# Hatches This Weekend



## BeanOFish (Jul 28, 2003)

Myself and a few friends are heading up to a smaller trib this weekend in the Ausable/Rifle region. I was wondering what dries should we make sure have in the box to cover ourselves when we get up there. Thanks.


----------



## dinoday (Feb 22, 2004)

Take a look at this.

http://www.gateslodge.com/hatches.htm

Good luck


----------



## Sage XP (Apr 25, 2006)

Sulphurs and olives, maybe some March browns. Good Luck.


----------



## unregistered55 (Mar 12, 2000)

Don't forget caddis' there are some always hatching. Heading up around Grayling myself.


----------



## WILDCATWICK (Mar 11, 2002)

Sulphers big time.
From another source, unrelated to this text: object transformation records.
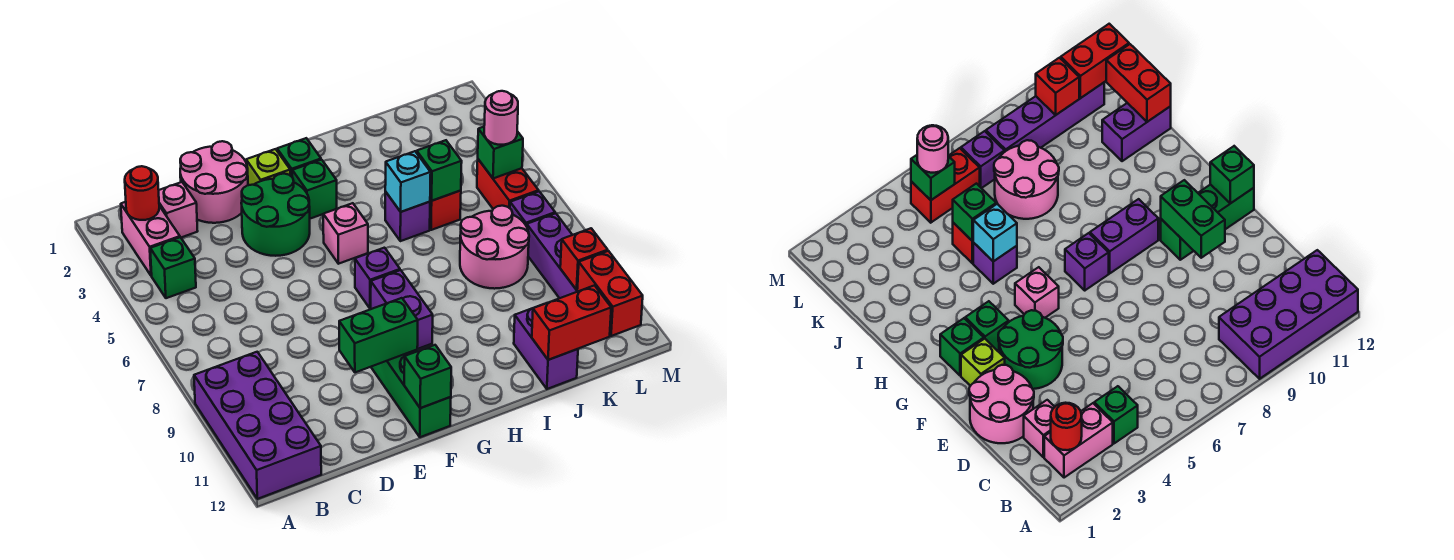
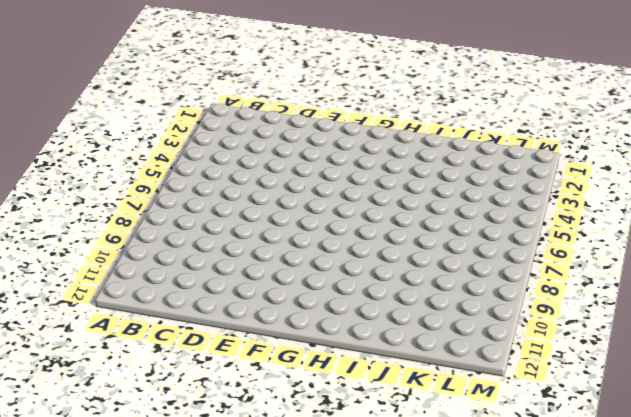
none -> purple brick A9:B12 level 1
none -> pink brick B2:B3 level 1
none -> green brick B4 level 1
none -> pink brick C2 level 1

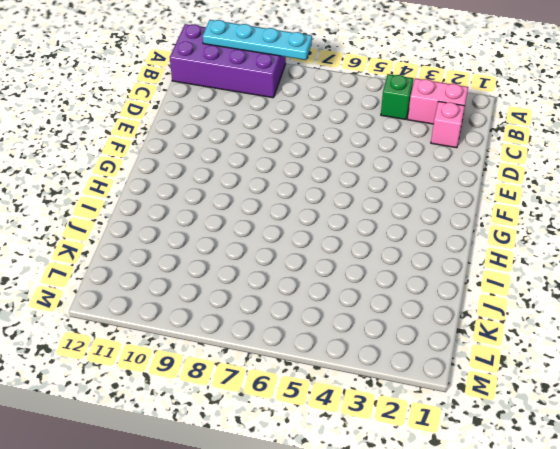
cyan plate A8:A11 level 2 -> none
none -> pink round brick D1:E2 level 1
none -> green round brick E3:F4 level 1
none -> lime brick F2 level 1
none -> green brick F10:F12 level 1

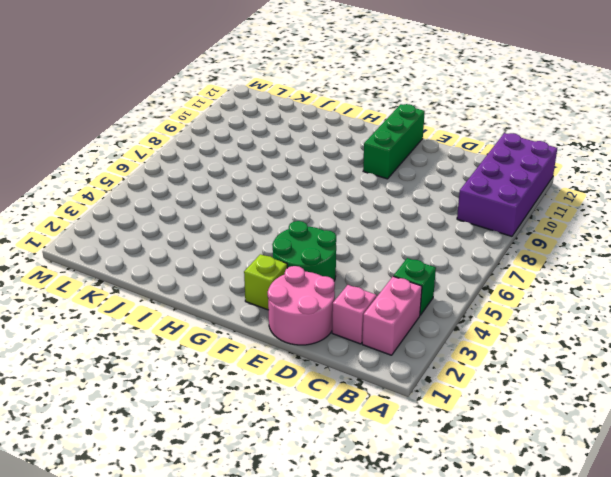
none -> green brick G2 level 1
none -> green brick G3 level 1
none -> pink brick G5 level 1
none -> purple brick G7 level 1

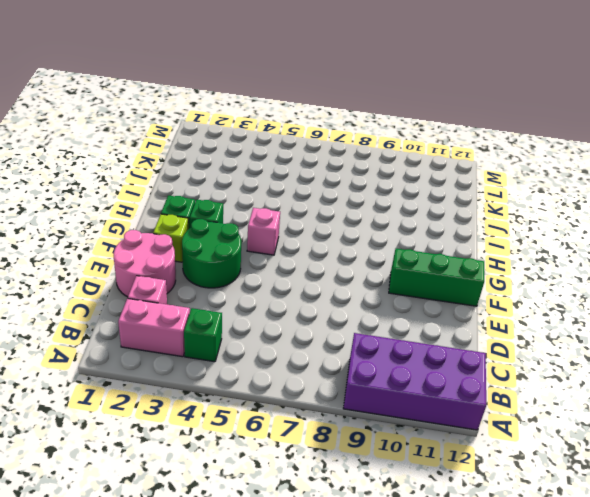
none -> purple brick G7 level 1
none -> purple brick G8:G9 level 1
none -> purple brick I5 level 1
none -> red brick J5 level 1

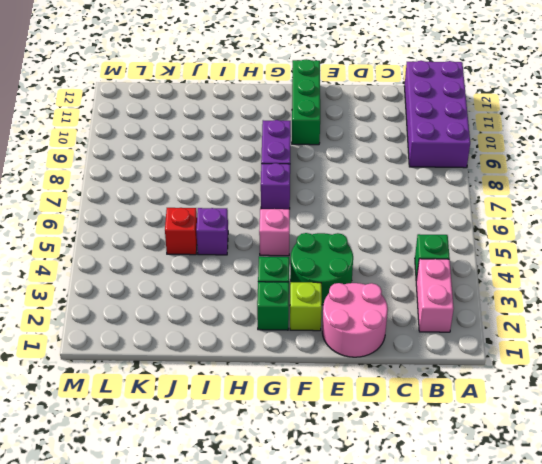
none -> pink brick C2 level 1
none -> pink round brick J7:K8 level 1
none -> purple brick J11:J12 level 1
none -> red brick L5:L6 level 1

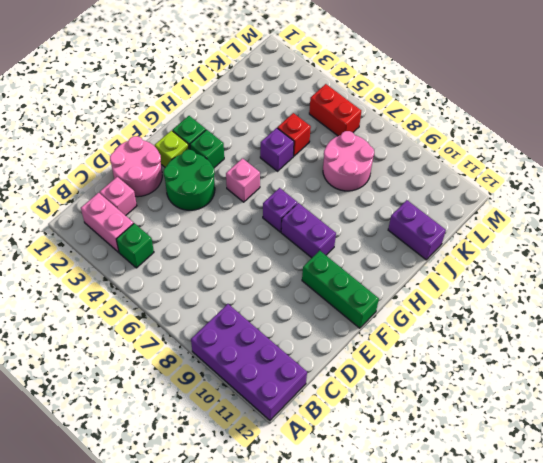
none -> purple brick L7 level 1
none -> purple brick L8:L11 level 1
none -> red round brick B2 level 2
none -> green brick E10:F10 level 2

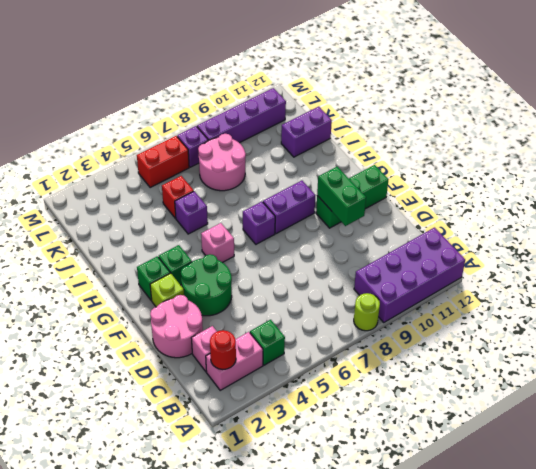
lime round brick A8 level 1 -> none
none -> green brick F12 level 2
none -> cyan brick I5 level 2
none -> green brick J5 level 2
none -> red brick J12:K12 level 2

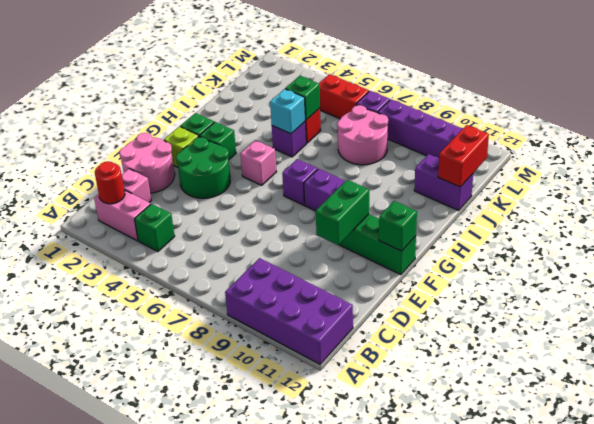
none -> green brick L5 level 2
none -> red brick L10 level 2
none -> red brick L11:L12 level 2
none -> pink round brick L5 level 3

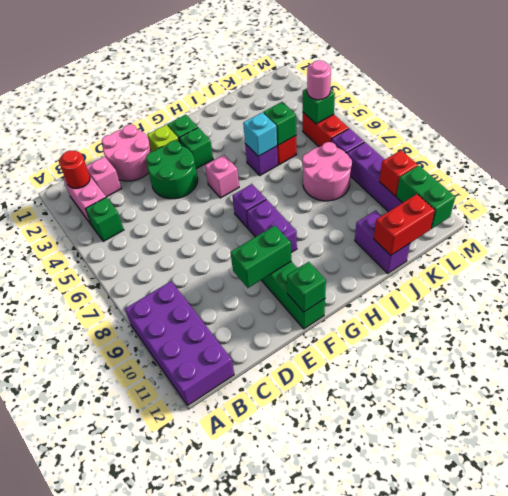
green brick L11:L12 level 2 -> red brick L11:L12 level 2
But we did see a massive blizzard of brown caddis in size 14. Wasn't really expecting them but there they were!!!!!!

xcaddis worked great in size 16 all week. Even when the sulphers were heavy. Sometimes the fish will go for something that's the minority on the water because it get's their attention because it is different than most everything around it.
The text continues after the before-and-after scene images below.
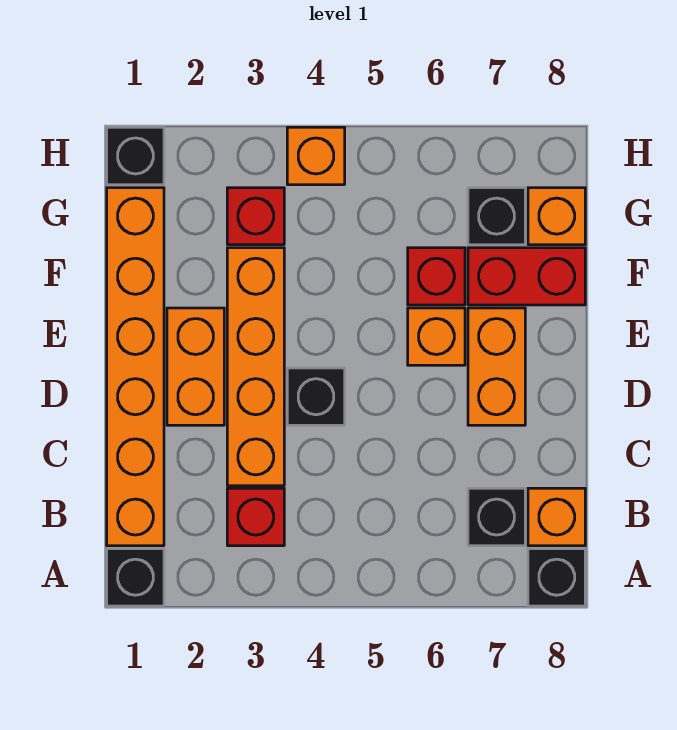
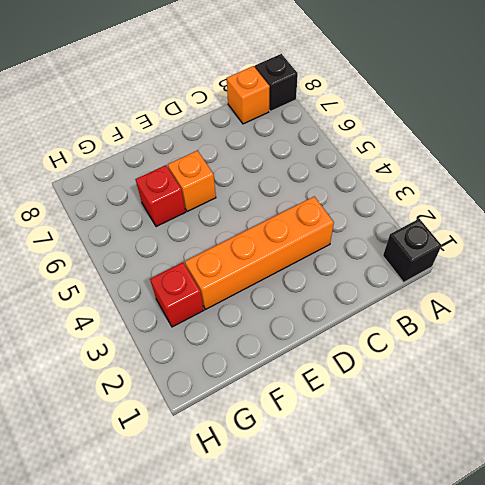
none -> orange brick B1:G1 level 1
none -> red brick B3 level 1
none -> black brick B7 level 1

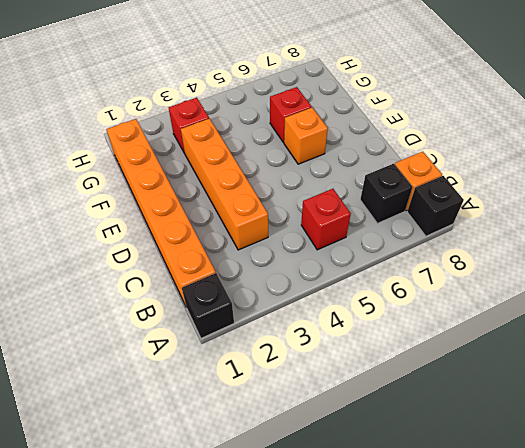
red brick B5 level 1 -> red brick B3 level 1
none -> orange brick D2:E2 level 1
none -> black brick D4 level 1
none -> orange brick D7:E7 level 1

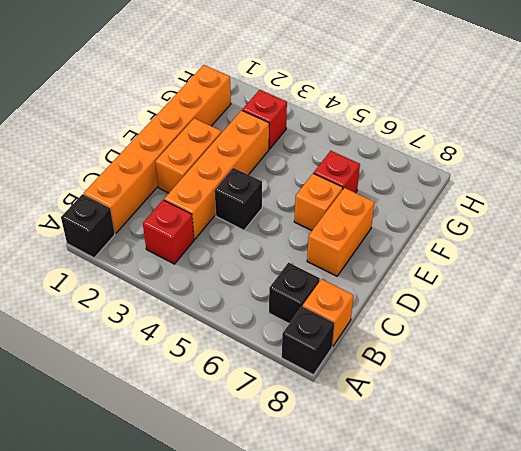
none -> red brick F7:F8 level 1
none -> black brick G7 level 1
none -> orange brick G8 level 1

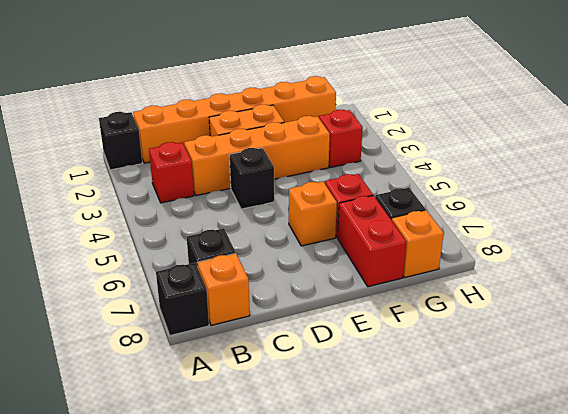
none -> orange brick D7:E7 level 1
none -> black brick H1 level 1
none -> orange brick H4 level 1

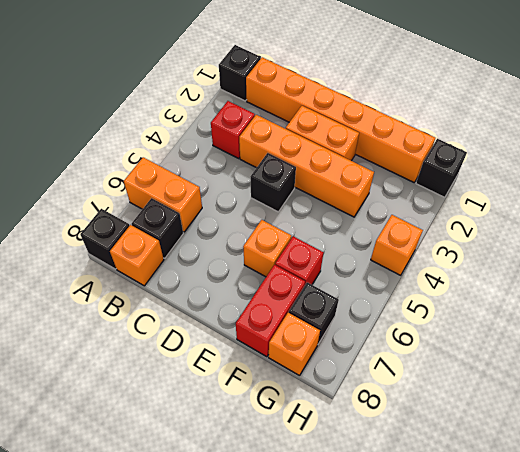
orange brick A6:B6 level 1 -> orange brick D7:E7 level 1
none -> red brick G3 level 1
BWO's are always about too.


----------



## steeldrifter (Apr 7, 2003)

Don't forget Mahogany's as well


----------



## Krull (Mar 29, 2005)

You an elk hair caddis and you will not be disappointed. Like said before, even if it is not the predominant hatch, it always catches fish this time of year on the Ausable.


----------



## WILDCATWICK (Mar 11, 2002)

Krull said:


> You an elk hair caddis and you will not be disappointed. Like said before, even if it is not the predominant hatch, it always catches fish this time of year on the Ausable.
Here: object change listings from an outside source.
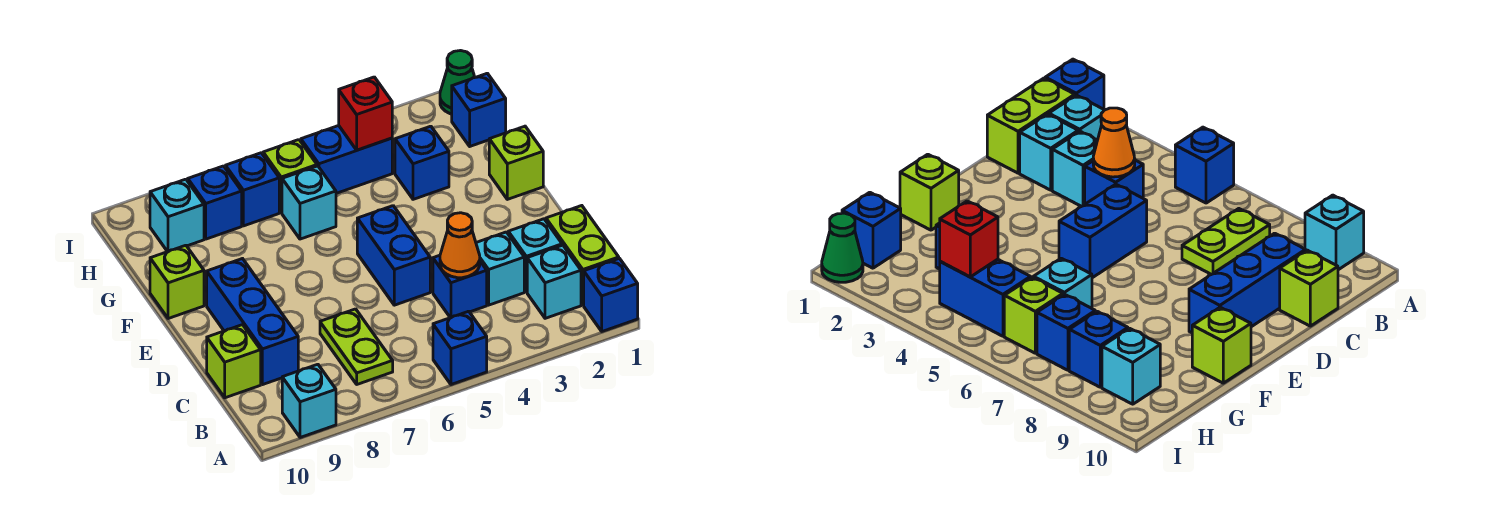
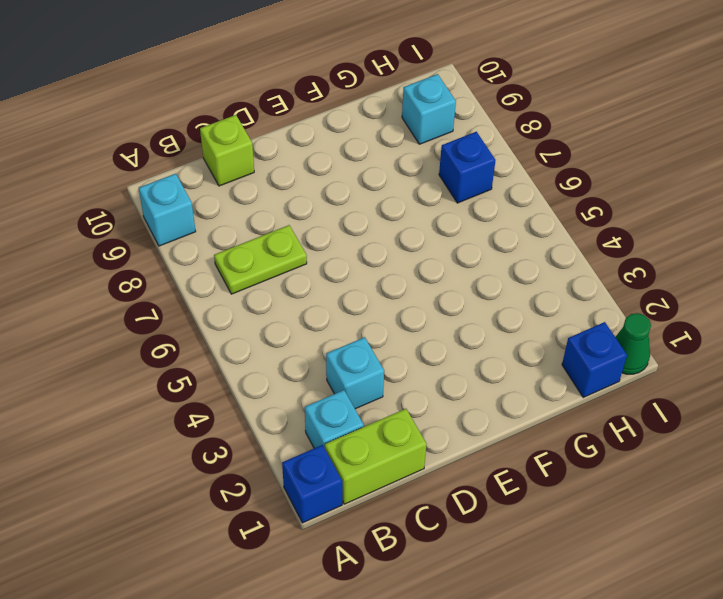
none -> blue brick A5 level 1
none -> cyan brick C2 level 1
none -> blue brick C4 level 1

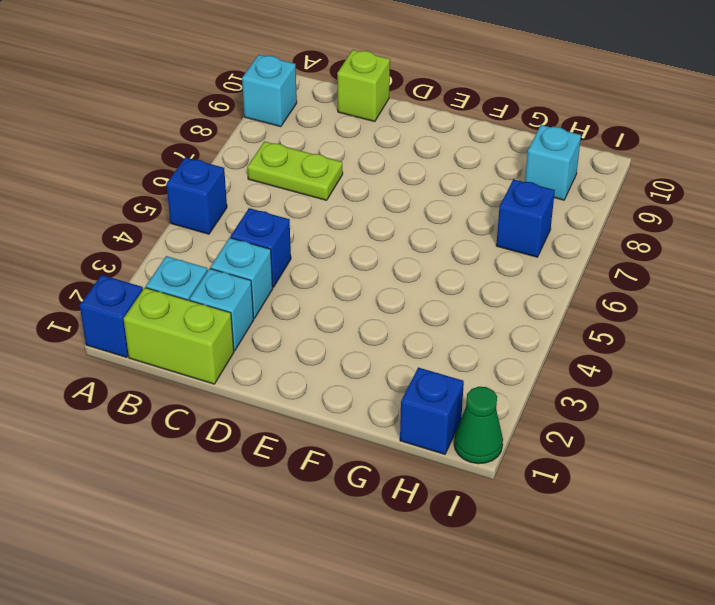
none -> blue brick C9:E9 level 1
none -> blue brick D5:E5 level 1
none -> lime brick F1 level 1

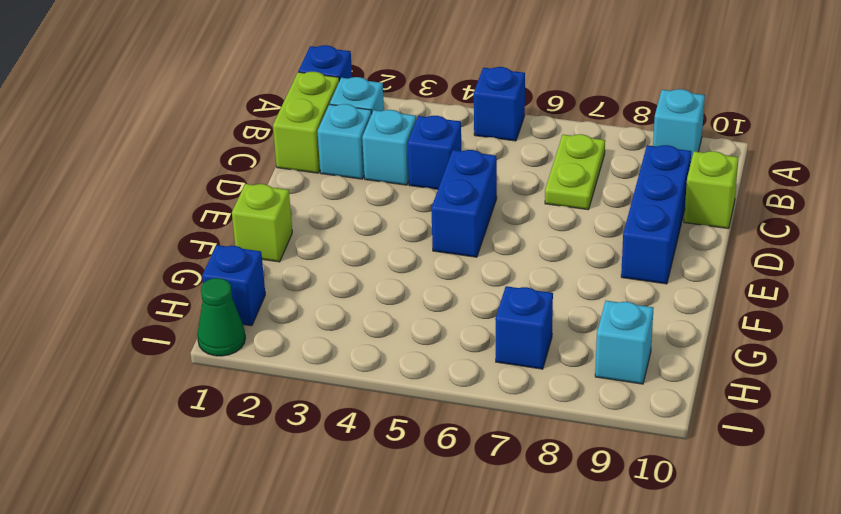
none -> lime brick F10 level 1
none -> blue brick G3 level 1
none -> cyan brick G6 level 1

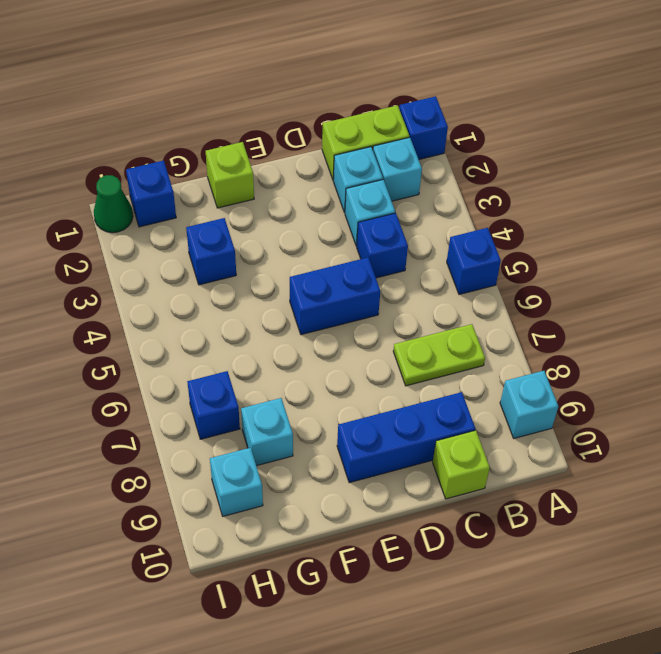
cyan brick G8 level 1 -> cyan brick G6 level 1
none -> lime brick F10 level 1
none -> blue brick H4:H5 level 1
none -> lime brick H6 level 1

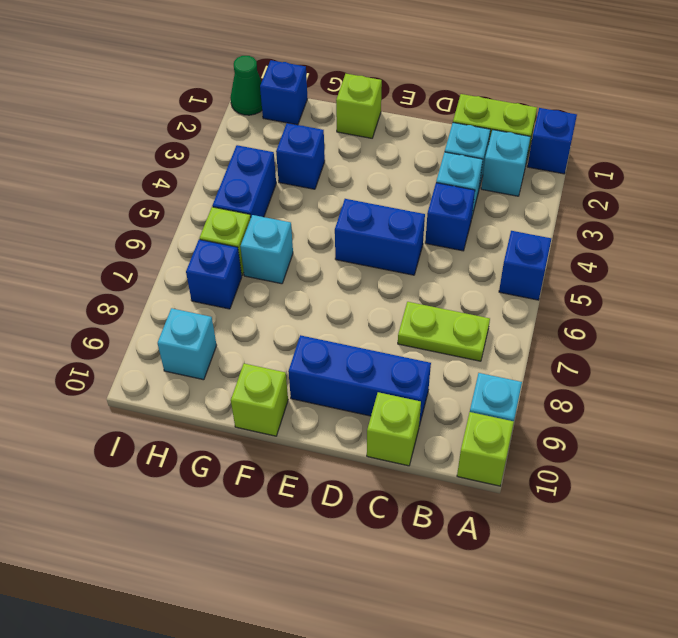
lime brick A10 level 1 -> none
none -> blue brick H8 level 1
none -> orange cone C4 level 2
none -> red brick H4 level 2

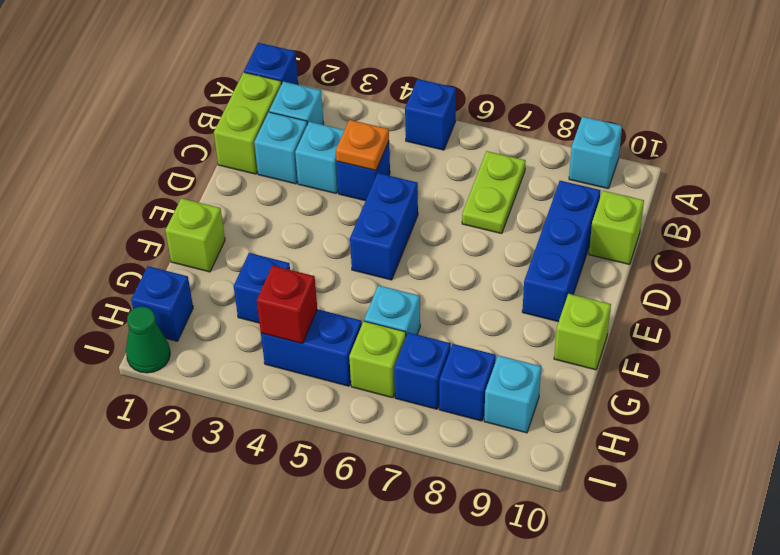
orange plate C4 level 2 -> orange cone C4 level 2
Yep. This past weekend the x-caddis olive and a slate winged olive worked great during other hatches. The fish would key in on it becaue it was different than everything eles during heavy hatches. 

Those caddis are really good anywhere almost anytime, but I won't eat em!.


----------



## Molson (Apr 18, 2003)

I bet we start seeing drakes this w/e


----------



## Adam Peterson (Mar 20, 2006)

I already saw some of them last night...


----------



## WILDCATWICK (Mar 11, 2002)

I just saw a ton of drakes last night on Lake Mecosta. Usually a week later is when I see the full blown hatch after viewed on the lake. 

Gotta love this time of year.


----------



## Molson (Apr 18, 2003)

We saw sulphers and mahagonies.... none of the bigger drakes.

Soon tho ....


----------



## brookid (Aug 25, 2004)

I had them on three small streams in the NE and they were also chasing them on the N Branch this past weekend...sulphurs were still going strong at dark...had a nice weekend...


----------